続々・変わらない農村女性【酒井惇一・昔の農村・今の世の中】第177回2021年12月23日
高度経済成長の農村部への波及のなかで、女子型の零細企業が農村のあちこちにつくられ、嫁さんもそこに働きに行くようになった。そのころ、ある村を訪ねたとき案内してくれた農協職員の方がこんなことを私に言った。
あそこの嫁さんは近くの工場に働きに行っている。経営規模の大きい農家で農業専業で十分に食っていけるのに、家でゆっくり農作業でもしていればいいのに何たることか。低賃金のパートでしかないのにそんなわずかな金でも欲しいのだろうか、高度経済成長の影響を受けて金を得ることだけを考えるようになったのは嘆かわしいと。
これに対して私はこう言った。金の問題ではないのではないか。毎日毎日舅姑(きゅうこ)と顔をつきあわせ、一日中家のなかと田畑にいて他人とまともにしゃべらないでいたら息が詰まってしまう。ところが誘致企業などに働きに行くと、同年代の女性はもちろん上の年代、下の年代もいる。多くの仲間と働き、休み時間にいろいろなおしゃべりができるのは本当に楽しい。これは金にかえられない喜びだ。同じ仲間といっしょに働きたい、雑談したい、笑いあいたい、これは共同の動物である人間としては当然のことだ。まわりでああだこうだ言わないで暖かく見守ってあげたらどうかと。
こうした閉じ込められた状況の下では女性は社会性をもち得なかった。
これに対してまだ男の方が社会性があった。ともかく外に出ており、多くの人と付き合っているからである。たとえば、みんなそれぞれ癖があるのでそれはそれで認め合いながらいっしょにやっていくより他ないのだなどと考える。また多くの人とのつきあいによる刺激で新しいことをやろうとも考える。
ところがそうした社会性のない女性はそんなことは考えない。隣近所しか見られないから、その一挙手一投足を見て悪口を言うより生きがいがなかった。そして足を引っ張る。女性自身が非常に古い体質をもっていた、というよりもたされていたのである。
「戦後強くなったものは女と靴下」だと言われたが、農村ではまだまだ女性は弱く、とくに嫁の立場は弱かった。もちろん、それは都市においても商工業においても基本的なところでは同様だったのだが。

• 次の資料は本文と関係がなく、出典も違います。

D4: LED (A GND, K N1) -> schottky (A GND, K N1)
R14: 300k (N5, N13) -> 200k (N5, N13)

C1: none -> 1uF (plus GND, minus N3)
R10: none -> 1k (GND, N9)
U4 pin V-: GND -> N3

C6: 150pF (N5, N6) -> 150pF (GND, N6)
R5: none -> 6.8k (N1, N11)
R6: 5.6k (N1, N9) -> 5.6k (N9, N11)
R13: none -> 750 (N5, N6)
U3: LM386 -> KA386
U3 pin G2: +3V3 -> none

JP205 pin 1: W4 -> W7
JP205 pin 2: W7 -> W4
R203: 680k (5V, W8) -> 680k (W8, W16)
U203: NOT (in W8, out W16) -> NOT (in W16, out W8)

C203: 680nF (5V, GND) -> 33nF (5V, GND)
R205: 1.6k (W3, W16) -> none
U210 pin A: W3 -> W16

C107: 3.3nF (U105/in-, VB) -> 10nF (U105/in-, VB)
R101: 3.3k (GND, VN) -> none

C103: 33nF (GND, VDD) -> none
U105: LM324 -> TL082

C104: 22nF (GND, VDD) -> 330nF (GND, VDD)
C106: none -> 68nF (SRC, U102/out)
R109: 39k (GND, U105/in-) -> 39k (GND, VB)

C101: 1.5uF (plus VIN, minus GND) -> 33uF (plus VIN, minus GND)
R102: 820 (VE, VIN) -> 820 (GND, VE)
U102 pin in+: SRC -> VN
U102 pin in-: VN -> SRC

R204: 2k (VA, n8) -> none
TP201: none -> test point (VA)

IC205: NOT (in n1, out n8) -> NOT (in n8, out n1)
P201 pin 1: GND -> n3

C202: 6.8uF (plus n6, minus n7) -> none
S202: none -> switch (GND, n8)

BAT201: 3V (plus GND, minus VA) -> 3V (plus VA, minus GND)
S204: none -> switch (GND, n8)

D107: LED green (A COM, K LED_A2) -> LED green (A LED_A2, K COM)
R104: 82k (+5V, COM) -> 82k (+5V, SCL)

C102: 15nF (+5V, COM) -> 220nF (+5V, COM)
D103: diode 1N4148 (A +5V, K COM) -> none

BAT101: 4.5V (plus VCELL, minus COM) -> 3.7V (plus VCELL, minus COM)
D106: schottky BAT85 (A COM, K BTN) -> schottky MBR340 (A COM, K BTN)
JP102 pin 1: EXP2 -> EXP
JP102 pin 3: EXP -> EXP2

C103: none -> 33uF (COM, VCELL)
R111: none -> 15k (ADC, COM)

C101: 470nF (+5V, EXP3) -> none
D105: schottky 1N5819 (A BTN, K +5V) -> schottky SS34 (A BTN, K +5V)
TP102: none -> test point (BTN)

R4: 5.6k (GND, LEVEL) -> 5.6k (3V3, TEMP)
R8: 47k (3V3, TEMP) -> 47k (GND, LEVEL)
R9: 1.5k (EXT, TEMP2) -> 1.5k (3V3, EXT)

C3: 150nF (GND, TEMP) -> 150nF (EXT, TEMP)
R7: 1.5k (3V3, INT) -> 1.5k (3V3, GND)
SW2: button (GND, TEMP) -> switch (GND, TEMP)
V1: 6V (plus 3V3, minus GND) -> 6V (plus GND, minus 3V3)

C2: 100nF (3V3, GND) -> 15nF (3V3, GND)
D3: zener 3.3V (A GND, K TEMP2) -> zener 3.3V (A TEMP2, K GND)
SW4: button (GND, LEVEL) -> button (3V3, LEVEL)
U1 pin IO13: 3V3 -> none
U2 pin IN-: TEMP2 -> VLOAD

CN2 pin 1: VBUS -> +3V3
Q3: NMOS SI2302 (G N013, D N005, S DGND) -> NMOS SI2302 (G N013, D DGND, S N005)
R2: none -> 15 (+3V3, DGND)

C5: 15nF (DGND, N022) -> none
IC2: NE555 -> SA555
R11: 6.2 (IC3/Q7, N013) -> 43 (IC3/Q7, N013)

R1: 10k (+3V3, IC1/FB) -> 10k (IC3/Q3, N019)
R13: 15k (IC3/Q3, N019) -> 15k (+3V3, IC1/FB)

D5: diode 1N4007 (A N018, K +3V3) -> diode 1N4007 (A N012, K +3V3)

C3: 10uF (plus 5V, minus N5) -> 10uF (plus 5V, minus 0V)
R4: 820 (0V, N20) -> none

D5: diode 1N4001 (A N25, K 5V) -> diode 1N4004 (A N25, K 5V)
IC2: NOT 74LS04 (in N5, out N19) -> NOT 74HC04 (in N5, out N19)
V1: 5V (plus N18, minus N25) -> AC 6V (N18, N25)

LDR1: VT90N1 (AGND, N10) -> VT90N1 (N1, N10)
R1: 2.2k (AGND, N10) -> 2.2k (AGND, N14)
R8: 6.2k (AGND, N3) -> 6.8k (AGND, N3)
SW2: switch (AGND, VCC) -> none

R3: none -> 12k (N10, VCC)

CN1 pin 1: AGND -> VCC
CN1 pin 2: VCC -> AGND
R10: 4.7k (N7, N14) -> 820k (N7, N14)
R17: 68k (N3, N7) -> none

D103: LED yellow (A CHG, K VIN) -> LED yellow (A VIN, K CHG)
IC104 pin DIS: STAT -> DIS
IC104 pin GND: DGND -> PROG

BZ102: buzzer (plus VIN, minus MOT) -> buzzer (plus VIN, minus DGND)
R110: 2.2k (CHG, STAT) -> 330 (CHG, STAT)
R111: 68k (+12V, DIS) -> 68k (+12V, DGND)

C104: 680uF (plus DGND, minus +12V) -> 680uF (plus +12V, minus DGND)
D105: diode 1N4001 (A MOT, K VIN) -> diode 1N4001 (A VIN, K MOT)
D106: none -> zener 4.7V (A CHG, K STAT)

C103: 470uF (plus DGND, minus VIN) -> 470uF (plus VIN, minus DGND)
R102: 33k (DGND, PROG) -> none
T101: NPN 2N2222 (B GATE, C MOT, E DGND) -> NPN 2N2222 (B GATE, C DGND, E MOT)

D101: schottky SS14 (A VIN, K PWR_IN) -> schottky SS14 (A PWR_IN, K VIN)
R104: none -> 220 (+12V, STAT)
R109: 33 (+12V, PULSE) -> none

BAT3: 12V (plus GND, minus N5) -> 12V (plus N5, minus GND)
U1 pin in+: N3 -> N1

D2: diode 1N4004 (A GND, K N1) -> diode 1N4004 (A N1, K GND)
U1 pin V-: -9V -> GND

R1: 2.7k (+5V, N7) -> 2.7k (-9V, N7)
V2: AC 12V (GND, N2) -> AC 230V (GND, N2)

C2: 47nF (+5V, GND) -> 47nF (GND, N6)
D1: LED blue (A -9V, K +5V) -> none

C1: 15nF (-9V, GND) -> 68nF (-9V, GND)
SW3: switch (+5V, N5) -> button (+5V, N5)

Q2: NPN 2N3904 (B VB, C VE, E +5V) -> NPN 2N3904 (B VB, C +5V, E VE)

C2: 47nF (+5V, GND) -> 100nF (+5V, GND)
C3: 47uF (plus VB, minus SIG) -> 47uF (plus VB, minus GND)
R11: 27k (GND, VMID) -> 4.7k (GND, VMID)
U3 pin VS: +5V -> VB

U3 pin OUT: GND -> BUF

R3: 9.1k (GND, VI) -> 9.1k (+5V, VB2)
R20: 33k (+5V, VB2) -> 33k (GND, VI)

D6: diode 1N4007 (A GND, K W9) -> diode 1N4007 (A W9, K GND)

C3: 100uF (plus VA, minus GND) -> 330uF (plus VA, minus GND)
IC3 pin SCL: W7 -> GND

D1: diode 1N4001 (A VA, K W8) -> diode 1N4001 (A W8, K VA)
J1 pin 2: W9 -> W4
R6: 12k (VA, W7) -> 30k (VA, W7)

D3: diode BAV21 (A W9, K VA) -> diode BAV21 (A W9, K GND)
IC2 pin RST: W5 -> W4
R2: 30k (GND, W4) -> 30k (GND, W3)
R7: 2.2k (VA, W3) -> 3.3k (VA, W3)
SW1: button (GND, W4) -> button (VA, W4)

とくに商店の嫁などは、程度の差はあるが、農村の嫁と同じだった。
大企業に勤めに出た女性もさまざまな差別を受けていた。たとえば女性が結婚すれば退職させるのが当たり前だった。女性もそういうものだと思って辞職願いを出した。結婚しても平気で職場に残ったのは教師くらいのものだった。また教師の場合は女性も校長や教頭などの管理職になれた。しかし他の職場で女性が管理職になるなどということは考えられなかった。もう一つ女性が管理職になれたものに大病院の看護婦の婦長があった。ただしこれは女性だけの職場での管理職であり、男子も部下に持つ校長や教頭とはまるっきり違うし、それ以上には絶対になれないものでもあった。
といっても大学もいばれたものではなかった。かつての私の職場の東北大には女性の研究者などほとんどいなかった。東北大は戦前に女子の入学を許可し、女性に門戸開放したわが国最初の大学(旧帝大)だったのだが、それにもかかわらずである。これはそもそも女性がきわめてわずかしか大学に入学せず、研究教育の後継者として育たなかったことも一因となっているのだが。ついでにいえば、民主主義の社会になったとはいえ、大学の体質はまだまだ古いものだった。医学部などはその典型で、山崎豊子の書いた小説『白い巨塔』に描かれている以上の封建的なものだった。この大学の封建「性」について書けばきりがないのでやめるが(テレビドラマ「ドクターX」はそれを戯画化して描いているが、まああれに近いものだった)。
男女同権は法では保証され、言葉としてはよく言われるようになったが、中身はまだまだともなっていなかった。
1969(昭44)年、奥村チヨは『恋の奴隷』(注1)でこう歌った。
「悪い時は どうぞぶってね
あなた好みの あなた好みの 女になりたい」
それから4年後、殿さまキングスの『涙の操』(注2)が流行った。
「あなたの決して お邪魔はしないから
おそばに置いて ほしいのよ
お別れするより 死にたいわ 女だから」
これをどう解釈するかはここではおこう。
ともかく女性が生き生きと輝き始めるのにはまだ時間が必要だった。やがて輝けるようになってきた。しかし、そのころには輝くべき女性、とくに若い女性が農村にいなくなっていた。
このことについてはまた後に語ることにさせていただき、次回からは「減反」問題から始まる1970年代の農業、農村について話をさせていただきたい。